Le Congrès argentin a adopté mercredi 30 décembre la loi légalisant l’avortement, après un vote des sénateurs en faveur du texte. Ce vote a eu lieu après plus de douze heures de débat, a annoncé la présidente du Sénat Cristina Kirchner.
Foulards, drapeaux et masques verts. Il était un peu plus de 4 h du matin quand une foule compacte a laissé éclater sa joie place du Congrès. Une majorité de femmes, dont de très jeunes filles qui avaient passé la nuit sur place, mais aussi des figures du mouvement féministe qui luttaient depuis vingt ou trente ans pour la légalisation de l’avortement.
« Je suis heureuse, très heureuse, explique Noelia Jasmin, 23 ans, au micro de notre correspondante, Aude Villiers-Moriamé. On attendait ce vote avec beaucoup d’impatience et enfin, il est arrivé ! On savait que l’IVG serait légalisée, depuis l’an dernier on se disait « en 2020, ce sera légalisé ». De la part du gouvernement, c’était une promesse de campagne que de présenter ce projet de loi, et elle a été tenue, ce qui nous satisfait. Ce vote représente davantage de liberté pour les femmes, la possibilité de choisir la vie qu’elles veulent. Je suis très émue ».

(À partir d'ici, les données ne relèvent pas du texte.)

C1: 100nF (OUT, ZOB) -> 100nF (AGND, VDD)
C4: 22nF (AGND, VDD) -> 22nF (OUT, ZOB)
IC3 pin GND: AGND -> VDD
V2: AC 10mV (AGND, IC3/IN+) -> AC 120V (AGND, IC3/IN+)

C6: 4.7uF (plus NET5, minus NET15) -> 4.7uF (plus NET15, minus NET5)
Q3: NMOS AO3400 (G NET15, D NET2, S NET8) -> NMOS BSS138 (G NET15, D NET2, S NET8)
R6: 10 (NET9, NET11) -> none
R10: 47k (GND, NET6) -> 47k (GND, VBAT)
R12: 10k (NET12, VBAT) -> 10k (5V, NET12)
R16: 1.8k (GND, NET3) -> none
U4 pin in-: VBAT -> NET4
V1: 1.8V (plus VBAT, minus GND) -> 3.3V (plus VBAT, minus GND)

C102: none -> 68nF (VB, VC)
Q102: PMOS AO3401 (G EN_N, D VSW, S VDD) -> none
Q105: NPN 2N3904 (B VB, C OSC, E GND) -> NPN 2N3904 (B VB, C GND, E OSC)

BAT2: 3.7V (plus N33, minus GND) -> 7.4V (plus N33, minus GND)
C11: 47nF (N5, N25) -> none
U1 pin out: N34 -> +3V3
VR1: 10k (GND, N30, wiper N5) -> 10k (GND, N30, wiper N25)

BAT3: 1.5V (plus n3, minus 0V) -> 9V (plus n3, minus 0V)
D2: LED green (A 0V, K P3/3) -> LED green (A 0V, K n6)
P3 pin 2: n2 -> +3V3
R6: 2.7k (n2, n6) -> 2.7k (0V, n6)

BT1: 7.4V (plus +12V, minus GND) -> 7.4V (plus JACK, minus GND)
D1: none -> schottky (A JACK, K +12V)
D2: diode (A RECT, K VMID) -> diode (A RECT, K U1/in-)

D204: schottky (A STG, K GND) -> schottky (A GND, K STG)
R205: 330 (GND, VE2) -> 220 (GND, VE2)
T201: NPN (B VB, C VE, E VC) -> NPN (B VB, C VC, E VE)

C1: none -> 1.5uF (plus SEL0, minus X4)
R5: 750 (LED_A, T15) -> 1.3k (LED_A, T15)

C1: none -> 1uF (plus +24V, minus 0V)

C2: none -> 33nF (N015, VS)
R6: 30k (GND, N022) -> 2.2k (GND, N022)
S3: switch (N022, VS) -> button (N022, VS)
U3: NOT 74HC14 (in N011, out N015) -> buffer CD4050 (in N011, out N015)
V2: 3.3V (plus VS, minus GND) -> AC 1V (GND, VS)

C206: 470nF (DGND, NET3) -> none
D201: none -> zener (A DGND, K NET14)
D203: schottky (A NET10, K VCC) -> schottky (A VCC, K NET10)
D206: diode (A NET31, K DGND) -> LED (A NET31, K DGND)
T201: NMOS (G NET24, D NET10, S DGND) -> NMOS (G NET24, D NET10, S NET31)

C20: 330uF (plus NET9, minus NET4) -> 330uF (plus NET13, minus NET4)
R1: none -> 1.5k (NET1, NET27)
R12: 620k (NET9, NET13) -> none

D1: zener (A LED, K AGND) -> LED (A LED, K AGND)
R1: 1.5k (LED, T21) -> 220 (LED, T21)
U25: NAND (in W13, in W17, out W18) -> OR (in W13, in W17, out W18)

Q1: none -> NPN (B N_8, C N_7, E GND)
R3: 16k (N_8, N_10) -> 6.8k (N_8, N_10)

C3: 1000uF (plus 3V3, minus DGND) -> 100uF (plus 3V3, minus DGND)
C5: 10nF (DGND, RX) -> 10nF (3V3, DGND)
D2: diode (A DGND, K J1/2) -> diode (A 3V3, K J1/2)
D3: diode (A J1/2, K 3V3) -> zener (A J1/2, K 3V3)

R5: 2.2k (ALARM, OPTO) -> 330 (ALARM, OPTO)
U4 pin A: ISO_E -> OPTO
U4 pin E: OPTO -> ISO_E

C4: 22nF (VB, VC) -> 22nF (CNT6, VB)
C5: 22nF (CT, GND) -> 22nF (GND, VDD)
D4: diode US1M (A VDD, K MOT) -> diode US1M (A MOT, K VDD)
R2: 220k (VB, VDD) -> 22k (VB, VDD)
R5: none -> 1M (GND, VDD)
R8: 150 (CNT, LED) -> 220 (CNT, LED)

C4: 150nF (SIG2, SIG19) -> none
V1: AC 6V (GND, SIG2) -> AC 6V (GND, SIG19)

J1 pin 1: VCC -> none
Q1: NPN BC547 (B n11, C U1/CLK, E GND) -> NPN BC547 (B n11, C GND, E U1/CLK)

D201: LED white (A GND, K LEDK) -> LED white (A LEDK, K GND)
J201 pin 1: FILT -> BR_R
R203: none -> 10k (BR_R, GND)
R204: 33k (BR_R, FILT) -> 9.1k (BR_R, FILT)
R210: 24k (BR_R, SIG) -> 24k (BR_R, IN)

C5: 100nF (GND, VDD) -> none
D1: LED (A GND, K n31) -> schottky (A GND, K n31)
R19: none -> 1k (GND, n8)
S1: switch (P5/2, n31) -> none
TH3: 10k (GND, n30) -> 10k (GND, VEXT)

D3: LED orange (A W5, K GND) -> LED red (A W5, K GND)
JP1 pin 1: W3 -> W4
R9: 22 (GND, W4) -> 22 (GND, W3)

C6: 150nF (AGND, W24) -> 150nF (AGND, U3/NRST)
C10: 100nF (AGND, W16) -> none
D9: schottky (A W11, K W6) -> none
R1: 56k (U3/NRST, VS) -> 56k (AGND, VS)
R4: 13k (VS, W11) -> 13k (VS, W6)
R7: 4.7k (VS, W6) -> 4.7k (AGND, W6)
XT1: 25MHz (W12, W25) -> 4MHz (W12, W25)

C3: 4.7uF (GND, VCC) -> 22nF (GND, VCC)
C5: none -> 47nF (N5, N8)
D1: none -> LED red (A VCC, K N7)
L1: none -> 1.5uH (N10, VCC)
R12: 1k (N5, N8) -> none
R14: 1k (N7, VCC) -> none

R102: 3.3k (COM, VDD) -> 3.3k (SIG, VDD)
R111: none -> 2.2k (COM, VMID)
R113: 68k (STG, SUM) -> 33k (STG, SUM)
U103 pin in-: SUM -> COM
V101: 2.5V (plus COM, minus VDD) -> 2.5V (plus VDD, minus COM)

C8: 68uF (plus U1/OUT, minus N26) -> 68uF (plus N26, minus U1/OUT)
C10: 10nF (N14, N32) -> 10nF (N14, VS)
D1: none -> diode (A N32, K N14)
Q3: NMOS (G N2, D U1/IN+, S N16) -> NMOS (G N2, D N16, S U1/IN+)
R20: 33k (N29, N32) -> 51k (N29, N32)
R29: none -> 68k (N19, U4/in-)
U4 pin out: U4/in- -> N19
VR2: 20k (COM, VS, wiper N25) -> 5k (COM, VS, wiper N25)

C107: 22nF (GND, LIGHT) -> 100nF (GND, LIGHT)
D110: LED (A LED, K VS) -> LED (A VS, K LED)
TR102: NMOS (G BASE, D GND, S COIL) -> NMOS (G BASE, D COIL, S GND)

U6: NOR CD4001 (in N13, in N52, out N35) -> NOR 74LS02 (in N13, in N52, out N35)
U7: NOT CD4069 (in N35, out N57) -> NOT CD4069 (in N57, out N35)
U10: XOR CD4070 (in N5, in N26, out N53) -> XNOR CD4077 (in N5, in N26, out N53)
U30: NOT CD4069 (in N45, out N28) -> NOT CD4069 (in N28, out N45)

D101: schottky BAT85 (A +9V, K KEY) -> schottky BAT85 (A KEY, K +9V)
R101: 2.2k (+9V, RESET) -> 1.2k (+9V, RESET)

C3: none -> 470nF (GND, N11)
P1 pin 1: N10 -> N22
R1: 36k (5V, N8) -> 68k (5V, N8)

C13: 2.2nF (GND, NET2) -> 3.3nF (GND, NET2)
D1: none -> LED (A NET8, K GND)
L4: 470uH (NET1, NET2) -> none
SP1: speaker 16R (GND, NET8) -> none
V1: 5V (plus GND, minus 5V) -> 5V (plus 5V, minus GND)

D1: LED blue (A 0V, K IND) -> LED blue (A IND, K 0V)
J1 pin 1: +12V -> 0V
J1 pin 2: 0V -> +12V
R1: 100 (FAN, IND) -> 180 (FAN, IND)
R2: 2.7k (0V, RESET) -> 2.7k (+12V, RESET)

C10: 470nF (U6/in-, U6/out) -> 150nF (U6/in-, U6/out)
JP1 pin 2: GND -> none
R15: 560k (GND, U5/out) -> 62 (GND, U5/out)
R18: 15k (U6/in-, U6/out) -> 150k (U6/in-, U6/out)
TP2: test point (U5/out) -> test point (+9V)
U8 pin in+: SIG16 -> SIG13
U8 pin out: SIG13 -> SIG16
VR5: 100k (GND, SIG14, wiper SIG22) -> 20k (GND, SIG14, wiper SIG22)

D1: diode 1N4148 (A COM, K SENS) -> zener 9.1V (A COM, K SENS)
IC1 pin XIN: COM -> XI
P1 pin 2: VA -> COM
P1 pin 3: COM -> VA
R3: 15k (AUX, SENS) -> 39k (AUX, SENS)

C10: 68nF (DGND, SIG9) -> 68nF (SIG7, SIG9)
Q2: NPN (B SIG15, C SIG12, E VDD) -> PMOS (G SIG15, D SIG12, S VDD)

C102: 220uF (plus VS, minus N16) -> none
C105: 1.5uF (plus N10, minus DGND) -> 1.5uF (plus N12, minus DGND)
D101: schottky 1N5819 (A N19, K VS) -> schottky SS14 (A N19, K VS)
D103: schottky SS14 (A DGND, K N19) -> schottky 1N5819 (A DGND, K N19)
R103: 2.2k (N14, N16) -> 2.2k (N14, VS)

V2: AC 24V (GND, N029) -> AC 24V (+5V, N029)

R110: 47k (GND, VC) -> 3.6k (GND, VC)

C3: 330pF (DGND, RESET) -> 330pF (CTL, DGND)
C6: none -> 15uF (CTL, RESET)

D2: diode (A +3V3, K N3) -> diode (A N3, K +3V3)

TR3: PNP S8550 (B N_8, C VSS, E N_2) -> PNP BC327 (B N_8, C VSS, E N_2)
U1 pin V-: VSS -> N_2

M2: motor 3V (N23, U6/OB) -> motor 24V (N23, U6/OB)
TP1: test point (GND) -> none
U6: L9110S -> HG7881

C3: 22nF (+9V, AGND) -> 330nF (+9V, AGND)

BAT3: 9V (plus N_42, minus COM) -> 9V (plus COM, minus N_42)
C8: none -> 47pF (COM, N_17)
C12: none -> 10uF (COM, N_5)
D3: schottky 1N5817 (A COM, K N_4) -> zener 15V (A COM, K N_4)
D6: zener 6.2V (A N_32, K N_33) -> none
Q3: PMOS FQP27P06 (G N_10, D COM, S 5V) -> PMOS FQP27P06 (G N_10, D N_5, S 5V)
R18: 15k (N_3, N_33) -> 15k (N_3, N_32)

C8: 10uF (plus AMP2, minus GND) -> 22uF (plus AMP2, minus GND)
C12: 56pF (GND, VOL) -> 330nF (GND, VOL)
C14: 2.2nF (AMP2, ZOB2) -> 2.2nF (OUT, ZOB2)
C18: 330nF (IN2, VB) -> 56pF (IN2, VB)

Pour les Argentines, et beaucoup d’Argentins, c’est historique. Déjà approuvé par les députés le 11 décembre, le texte, qui autorise l’interruption volontaire de grossesse (IVG) jusqu’à 14 semaines de grossesse, a été adopté avec 38 voix pour, 29 contre et une abstention. Au Sénat, seulement quelques sénateurs étaient présents, la plupart débattant par visioconférence en raison de la pandémie de Covid-19.
Cette fois-ci, au fur et à mesure qu’avançait le débat, on sentait que les foulards verts allaient gagner, d’autant que des parlementaires considérés jusque-là indécis ou qui n’avaient pas fait connaître leur position, se manifestaient en faveur de l’avortement. Désormais, celui-ci sera légal et gratuit sans restrictions jusqu’à la 14ème semaine de grossesse pour toutes les femmes à partir de 13 ans.
Jusqu’ici, l’avortement n’était permis en Argentine qu’en cas de viol ou de danger pour la vie de la mère, selon une loi datant de 1921. Alors que les députés avaient adopté le texte par 131 voix pour, 117 contre et six abstentions, le vote du Sénat, réputé plus conservateur, semblait loin d’être acquis. En 2018, il avait rejeté par sept voix un texte similaire dans un pays encore très catholique et profondément divisé sur la question. « Cette loi n’oblige pas à avorter, elle ne promeut pas l’avortement, elle lui donne seulement un cadre légal », a déclaré au cours des débats le sénateur membre de la majorité Sergio Leavy.
Le président de centre gauche Alberto Fernandez, au pouvoir depuis fin 2018, avait promis pendant sa campagne de soumettre à nouveau la légalisation de l’IVG aux parlementaires. « Je suis catholique, mais je dois légiférer pour tous, c’est un sujet de santé publique très sérieux », a fait valoir récemment le chef de l’État. Mais tous les sénateurs de sa majorité ne sont pas favorables au texte.
Ce vote est une grande victoire pour les féministes argentines, qui ont su mener ce combat habilement, à l’extérieur et à l’intérieur du Parlement, en dépassant les clivages politiques traditionnels. Sur les 38 voix pour, 26 viennent de la majorité, 12 de l’opposition.
« Sénateurs, c’est maintenant »
Malgré la pandémie de Covid-19, plusieurs milliers d’Argentins s’étaient rassemblés à proximité du Parlement pour exprimer leur soutien ou leur rejet du texte, avec force banderoles, musique et des écrans géants transmettant les débats en direct. « Sénateurs, c’est maintenant ! » pouvait-on lire du côté des pro-IVG. « Nous sauvons deux vies », proclamaient les anti-IVG.
L’Eglise catholique et les protestants évangéliques, opposés au texte, avaient lancé un appel à « s’unir pour implorer le respect et le soin de la vie à naître », avec une journée de jeûne et de prière. Les pro-IVG, ralliés autour de la couleur verte, ont fait une intense campagne sur les réseaux sociaux. En particulier la campagne pour un avortement légal, sûr et gratuit, qui regroupe plus de 300 organisations féministes, déjà très mobilisées en 2018.
Selon le gouvernement, entre 370 000 et 520 000 avortements clandestins sont pratiqués chaque année dans le pays de 44 millions d’habitants, où 38 000 femmes sont hospitalisées pour complications lors d’avortements clandestins. Pour tenter de convaincre les sénateurs de voter le texte, ce dernier incluait la possibilité pour les médecins de faire valoir leur « objection de conscience ».